▸ **Your goal**
Copy each line below as written, but skip the pictures.

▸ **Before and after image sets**
· · · ·
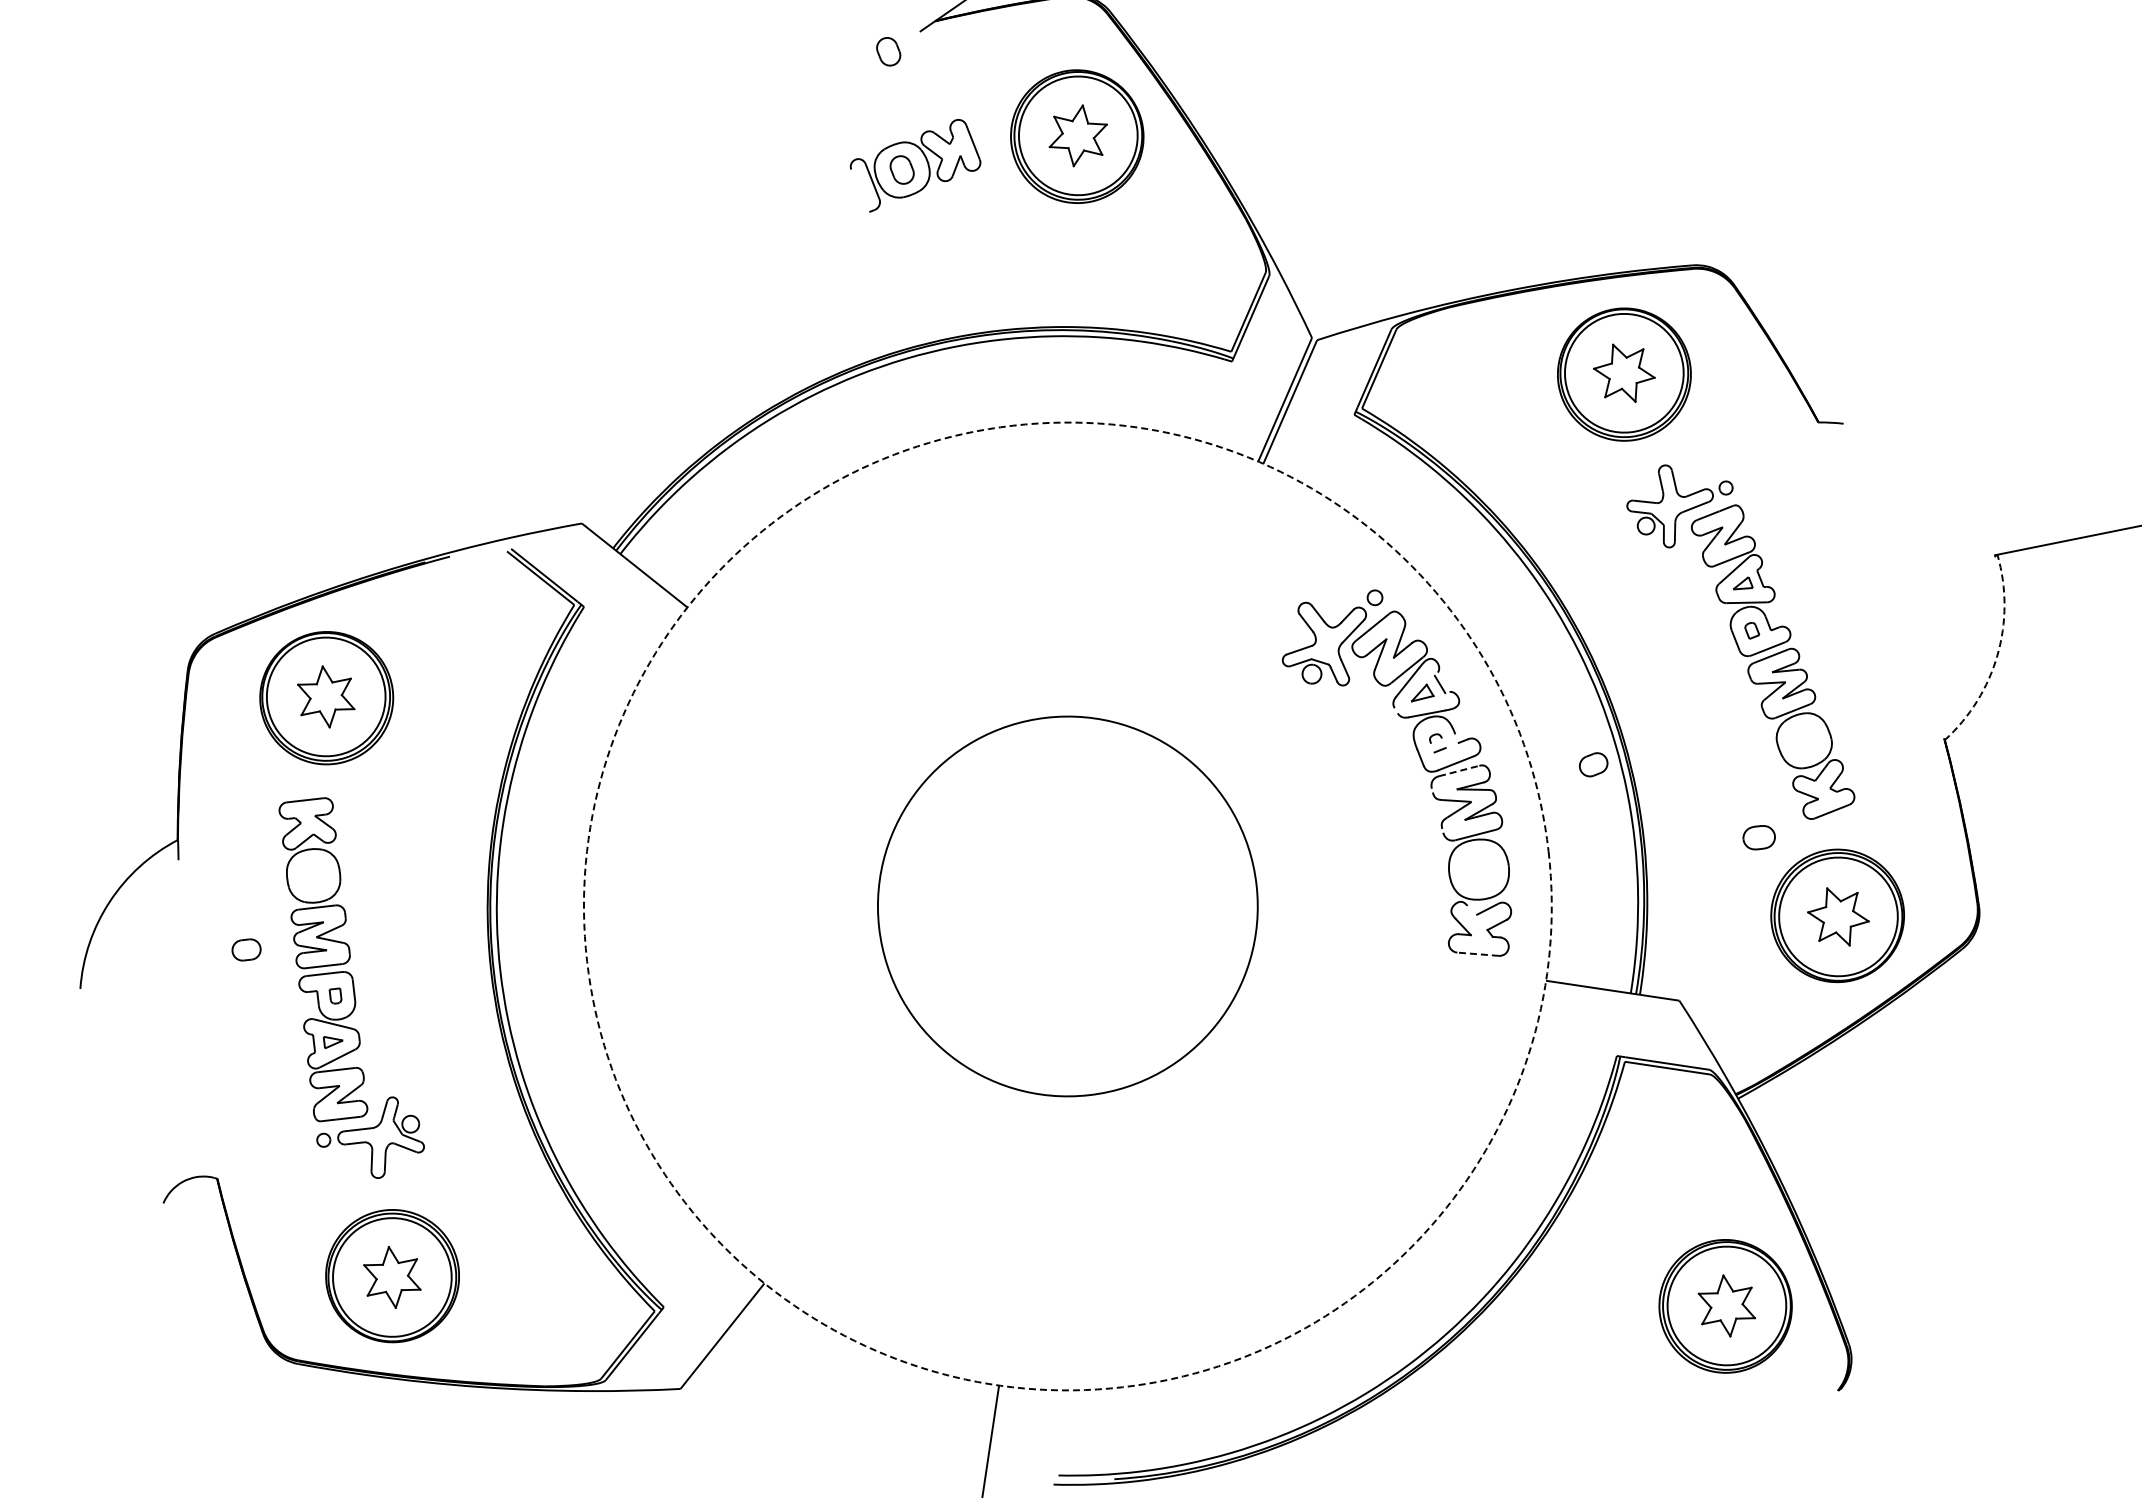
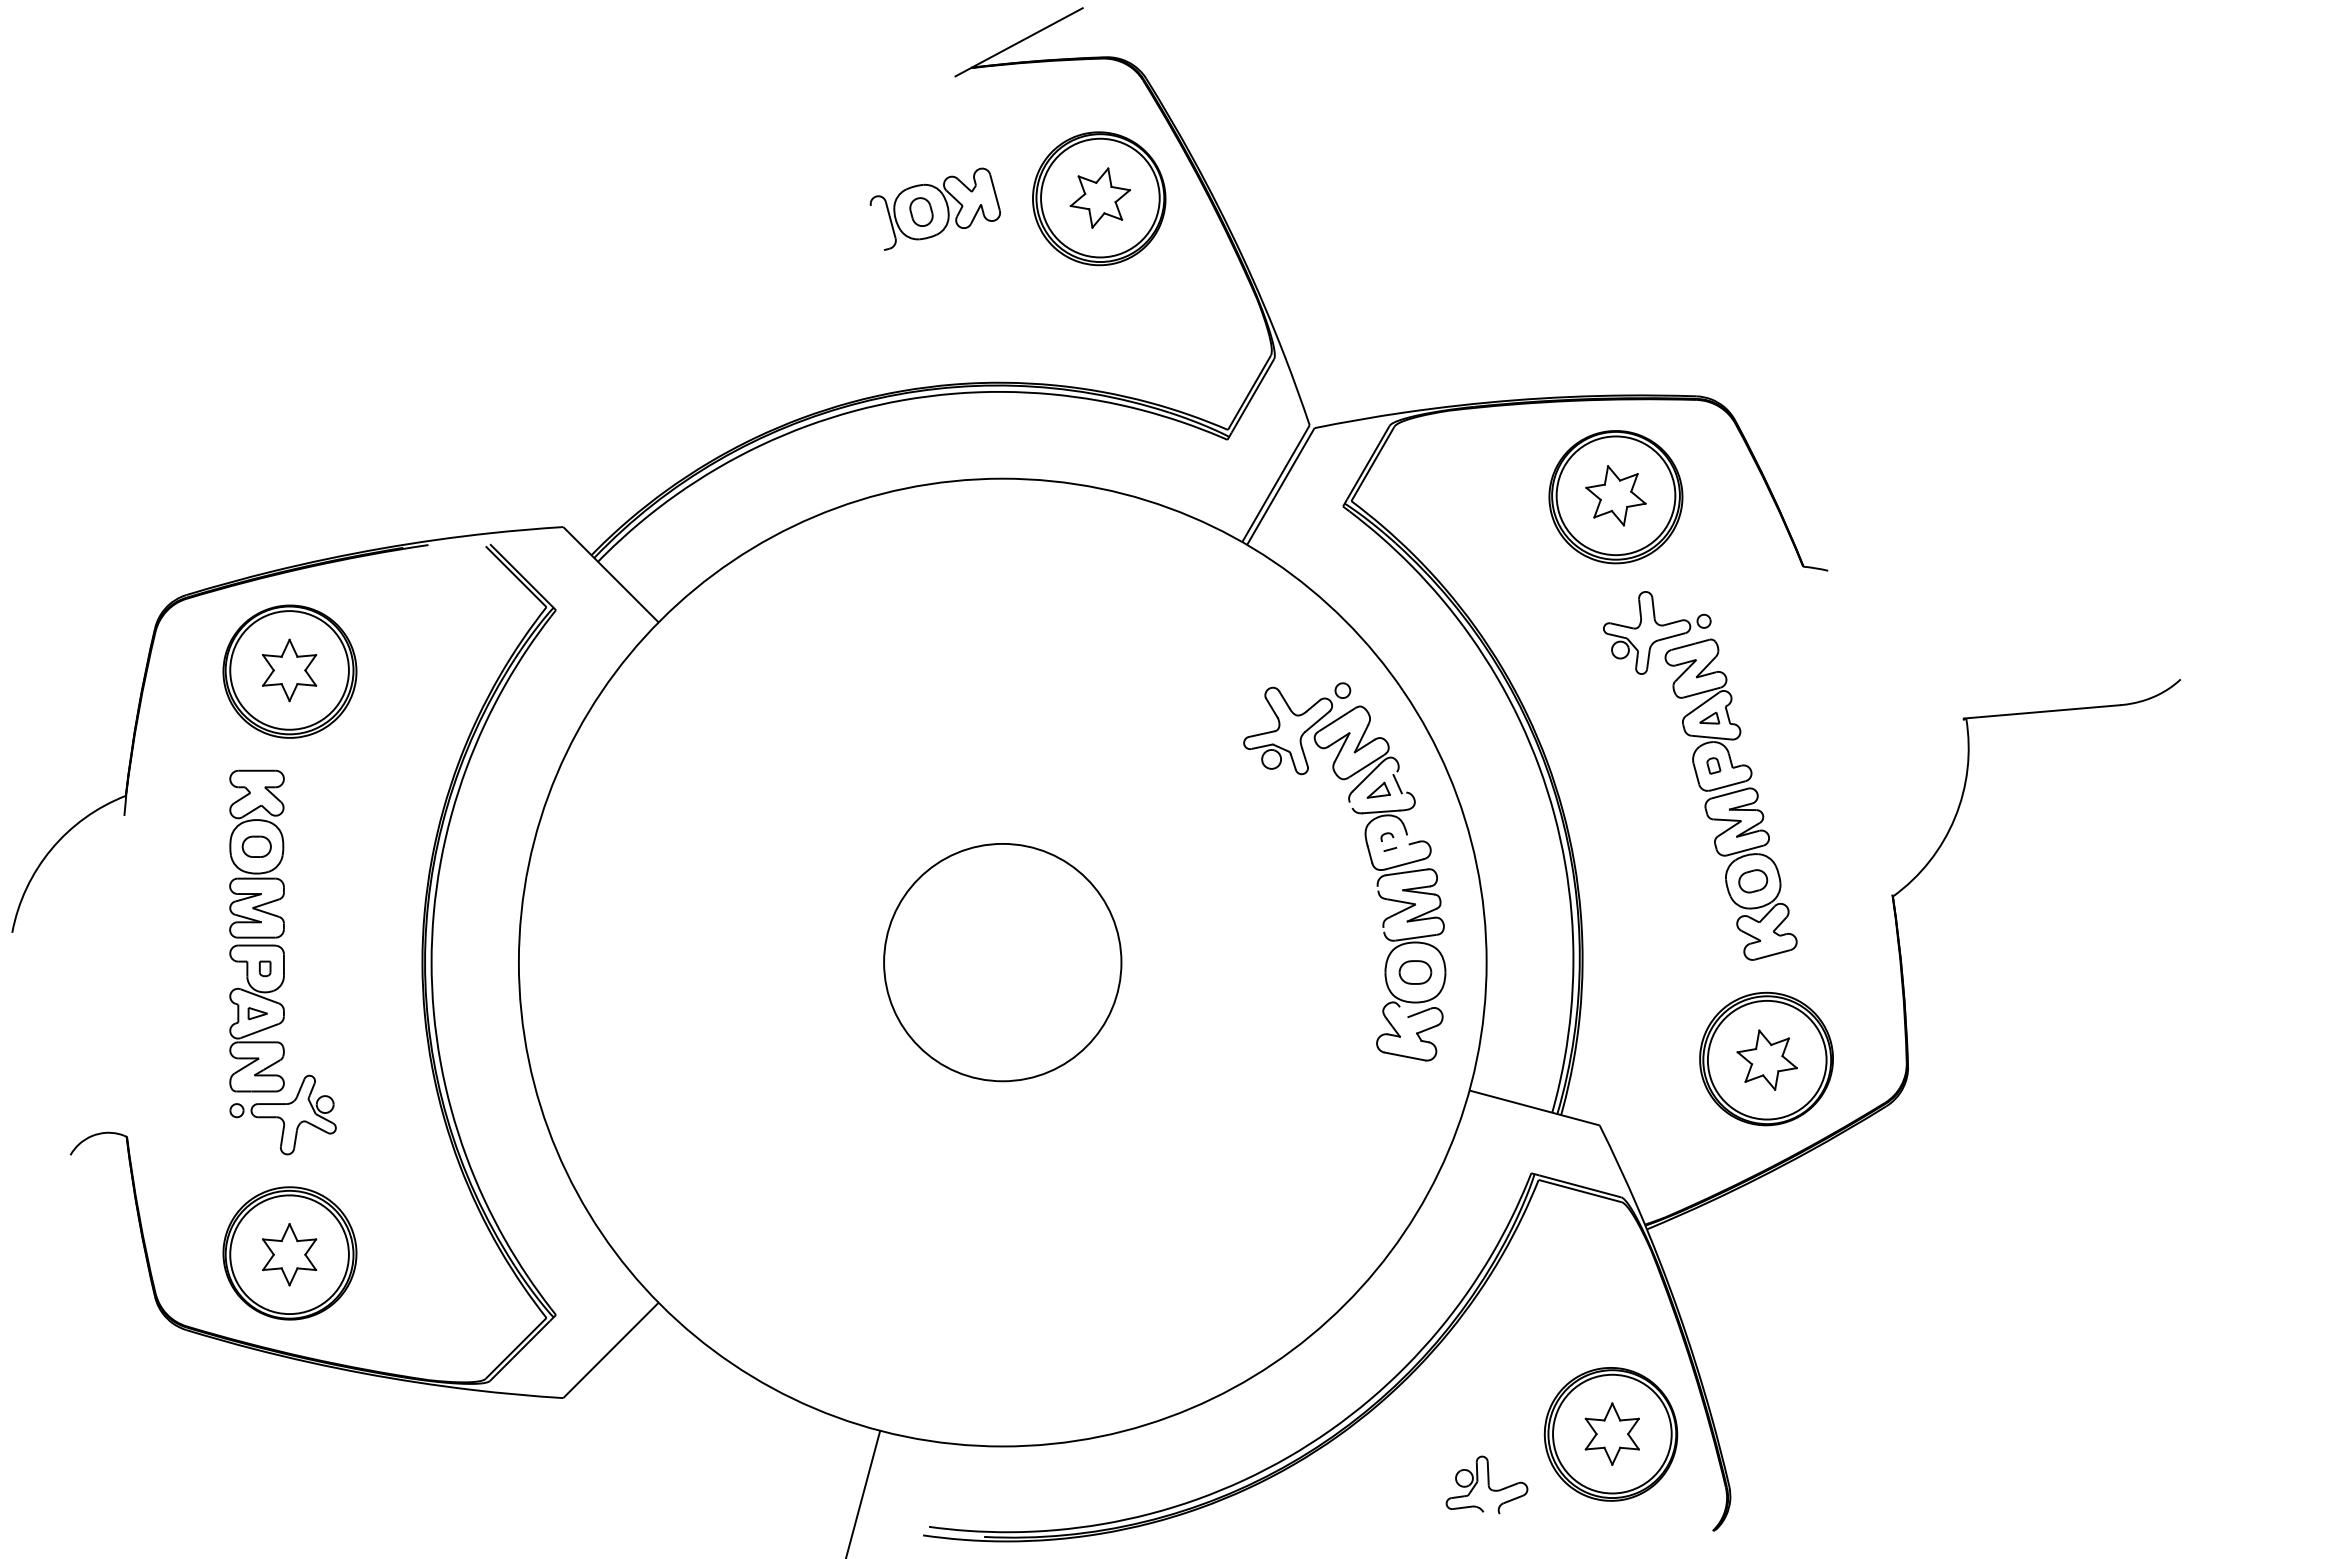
part: (888, 51) -> (921, 92), removed
arc: (1997, 655) -> (1954, 818), dashed -> solid
part: (1593, 764) -> (1753, 881), moved
line: (1458, 771) -> (1406, 872), dashed -> solid
part: (1759, 837) -> (1415, 972), moved
circle: (1067, 906) -> (1002, 962), dashed -> solid
circle: (1067, 906) -> (1002, 962), size x0.62
part: (246, 949) -> (256, 846), moved
line: (1477, 954) -> (1404, 1056), dashed -> solid
part: (1607, 1370) -> (1486, 1484), added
· · · ·
▸ **Exercise solution**
part: (888, 51) -> (921, 92), removed
arc: (1997, 655) -> (1954, 818), dashed -> solid
part: (1593, 764) -> (1753, 881), moved
line: (1458, 771) -> (1406, 872), dashed -> solid
part: (1759, 837) -> (1415, 972), moved
circle: (1067, 906) -> (1002, 962), dashed -> solid
circle: (1067, 906) -> (1002, 962), size x0.62
part: (246, 949) -> (256, 846), moved
line: (1477, 954) -> (1404, 1056), dashed -> solid
part: (1607, 1370) -> (1486, 1484), added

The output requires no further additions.